Reputation: 121
We are processing a stream of web logs. Basically activities that users perform on website. For each activity they perform, we a separate activity delta table.
We are exploring what is the best way to do streaming ingest. We have a kafka stream setup where all the activities are ingested in following format. But depending on the activity, we need to decide the different target table for the event to store.
{
activity_name: "Purchased"
data: {
product: "Soap",
amount: 1200
}
}
Can you help with what is the best way to handle this scenario?
Upvotes: 1
Views: 622
Reputation: 87069
This is call multiplexing.
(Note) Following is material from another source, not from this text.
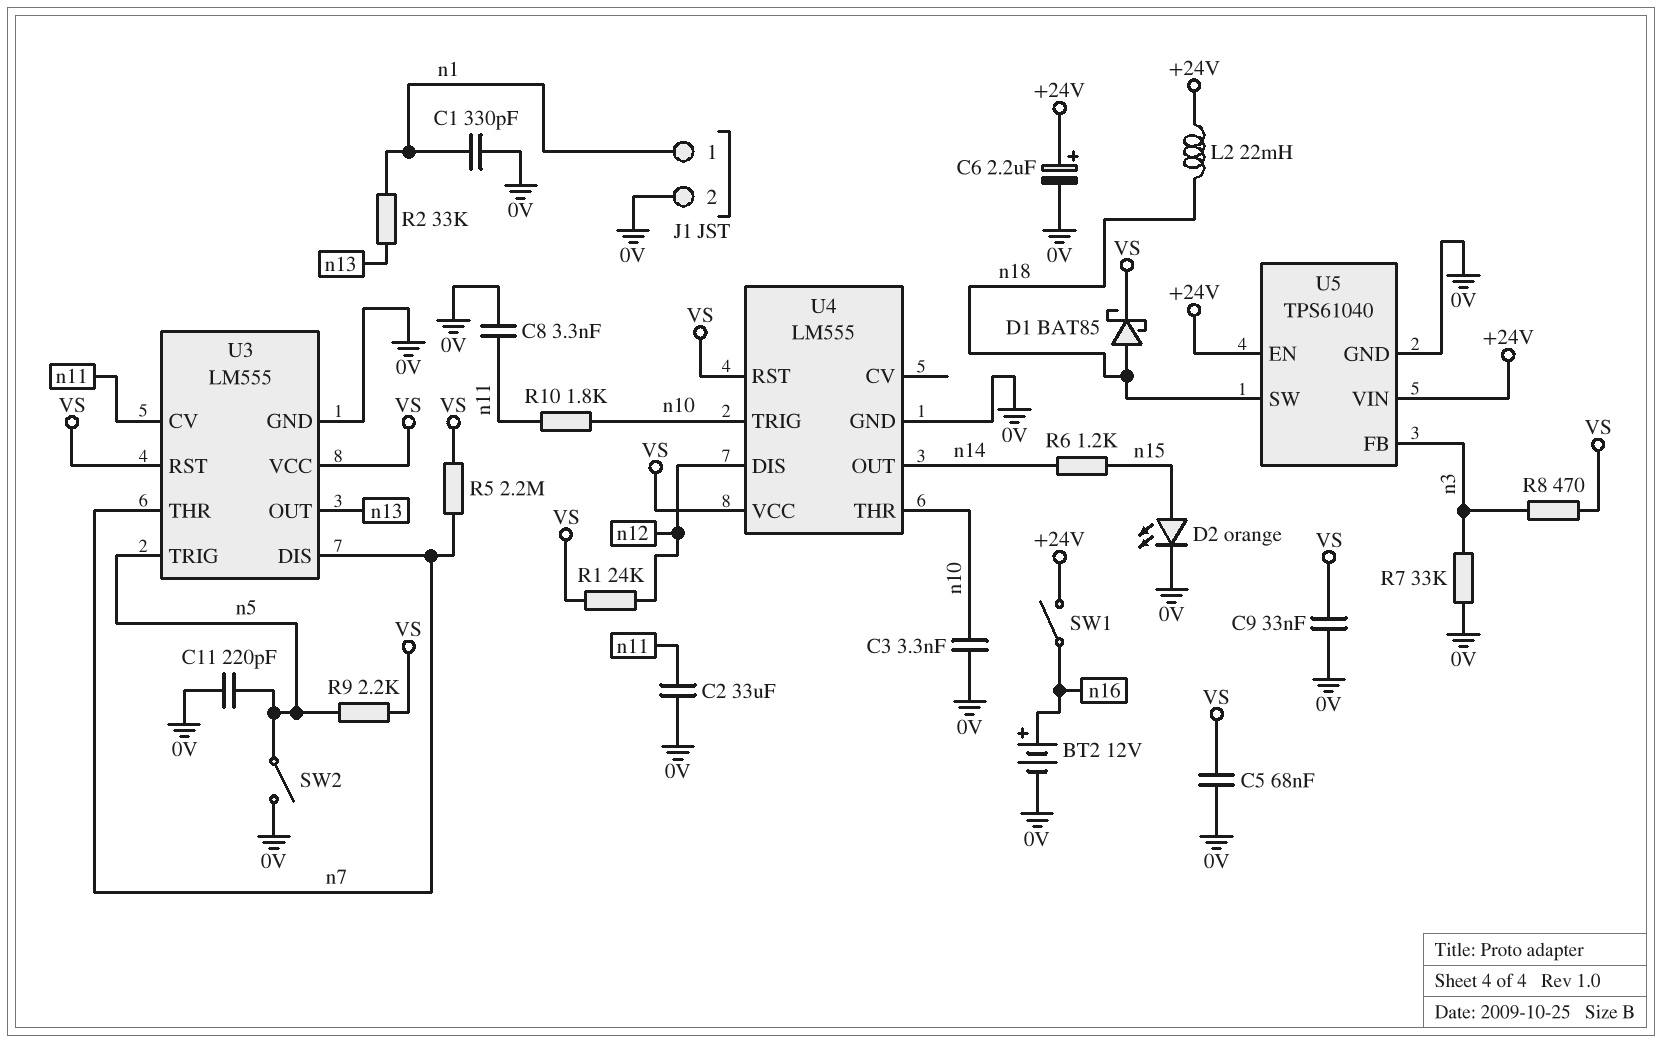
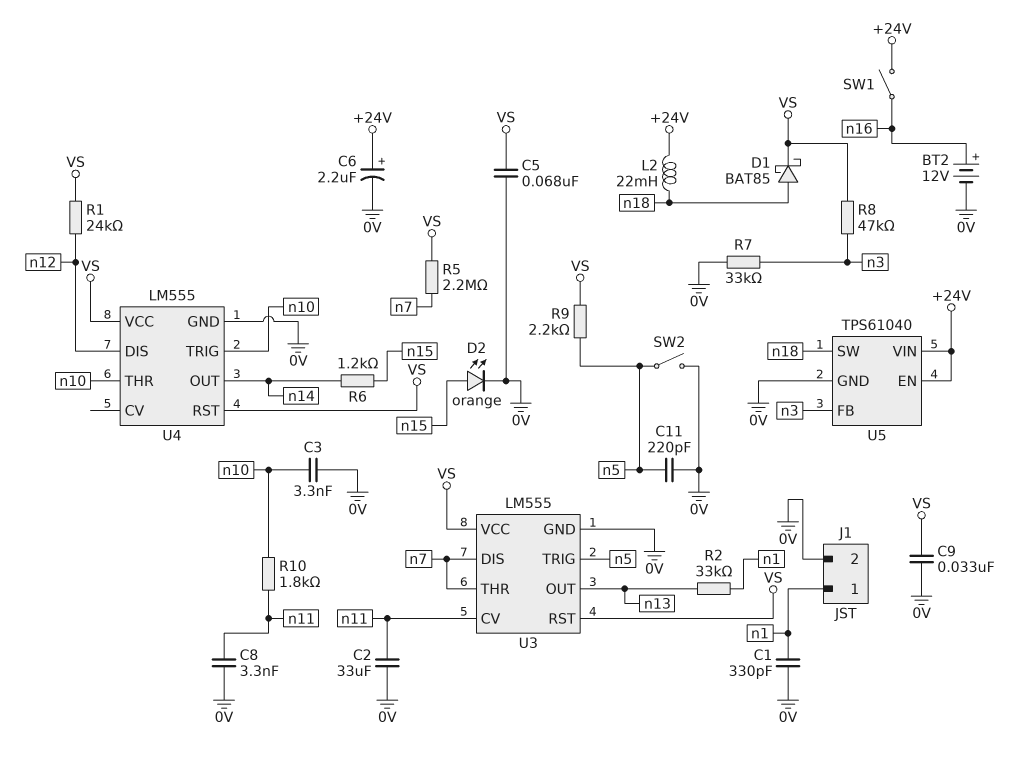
R8: 470 (VS, n3) -> 47k (VS, n3)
Usually the solution is to use structured streaming with .foreachBatch
function as a sink, and then inside that function write data for each of the possible values of activity_name
.
Something like this (for example, as it's shown in this blog post):
activity_names = ["Purchased", ...]
app_name = "my_app_name"
def write_tables(df, epoch):
df.cache()
for n in activity_names:
df.filter(f"activity_name = '{n}'") \
.write.mode("append") \
.option("txnVersion", epoch) \
.option("txnAppId", app_name) \
.save(...)
df.unpersist()
stread_df.writeStream \
.foreachBatch(write_tables) \
.option("checkpointLocation", "some_path") \
.start()
Please note that we're using idempotent writes for Delta tables to avoid duplicates if microbatch is restarted in the middle of execution.
Upvotes: 1